My theory is all we can do is love our families and friends, take care of each other, be kind, give a little love/money/energy/time here and there when we can....
We couldn't all be cowboys, so some of us are clowns.
I know what you're saying. However, I feel like I already work hard to EARN what I have. Its not handed to me on a platter. I give back when I can, do some local charity work. Would it make me feel virtuous to give back to fellow man kind on a greater scale, like hopping on a plane and helping those in Haiti instead of my weekly riding lesson? Honestly, I don't know if it would. I feel for the people over there and I also whole heartedly support the people who do such good things for others. But its just not who I am.
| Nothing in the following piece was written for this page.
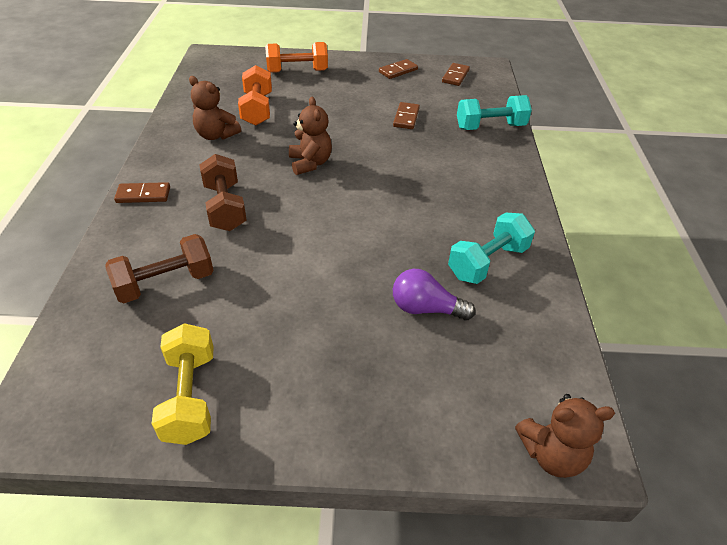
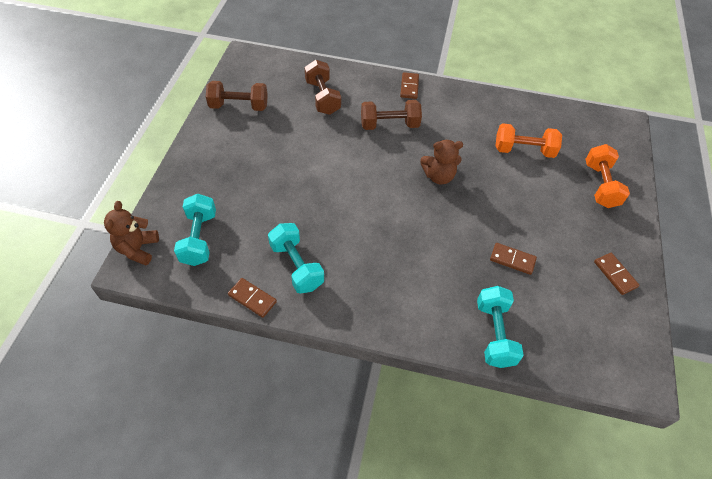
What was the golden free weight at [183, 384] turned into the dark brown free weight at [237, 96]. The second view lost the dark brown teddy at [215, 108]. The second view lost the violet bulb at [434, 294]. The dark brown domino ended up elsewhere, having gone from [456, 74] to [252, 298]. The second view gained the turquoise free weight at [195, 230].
Absolutely PP, I get it and I concur with you. I've had a rough couple of years, like so many other people have, but my idea of "rough" doesn't hold a candle to the reality of "rough" in Haiti, even before the earthquake hit. It's akin to a wealthy person citing being broke, but still finding the money to claim horses, build a summer home, etc. (yes, I know that person!). To me, broke is being inventive getting through until the "check in the mail" arrives. But, I still have a full belly, access to good medical care, a very nice rented home, etc. My lone horse is a luxury in every sense of the word, eventhough her expenses are bare bones now.
Yet, you're right that what we spend on horses would be a fortune to a family in Haiti. Our perspective needs to be tweaked once in a while, and I think that's what you're speaking to.
I have a frugal streak in me and I've tried to inculcate that in my kids. For the most part, I think they get it. I'm pleased that businesses that cater to teens, e.g. Hollister, Abercrombie, etc., have taken a hit because their demographic audience has lost their discretionary income and they've been forced to purchase items of the same or better quality for a fraction of the price of the once de rigeur labels. In my estimation, the waste of money spent on "things" just for the satisfaction of acquiring them, or enhancing status, is more disturbing than horse ownership. Preaching to the choir, I know, but my time at the barn is my time for contemplation and sanity. Raising my filly and getting her ready for the racetrack gives me an ongoing sense of satisfaction and allows me to focus on a goal that gives me pleasure.
So, if that sounds like making excuses, so be it. It's my weakness and my only indulgence.
I we didn't have horses with their attendant expenses, Haiti would still be poor and suffering from the aftermath of a major earthquake. As is often the case when calamity strikes, the world at large opens its heart and pocketbook to help victims. More often than not, events of this nature demonstrate that people are compassionate and caring and generous. Perhaps our connection to our horses, whose well-being is dependent on us, heightens our sense of compassion and benevolence. I'd like to think that's true.
I was having a lousy day the other day. My horse is off with an injury, I've been in a tight squeeze with money the past few weeks, and the live-in boyfriend and I have been bickering. I was crabby and depressed and just having one of THOSE days. And then I turned on the TV and watched some Haiti coverage and thought to myself, "I really don't have any problems." I have an apartment to live in, a car to drive, a job, health insurance, food and clothes and heat and electricity...and I own a freaking horse. A total and complete luxury. I really have NO problems.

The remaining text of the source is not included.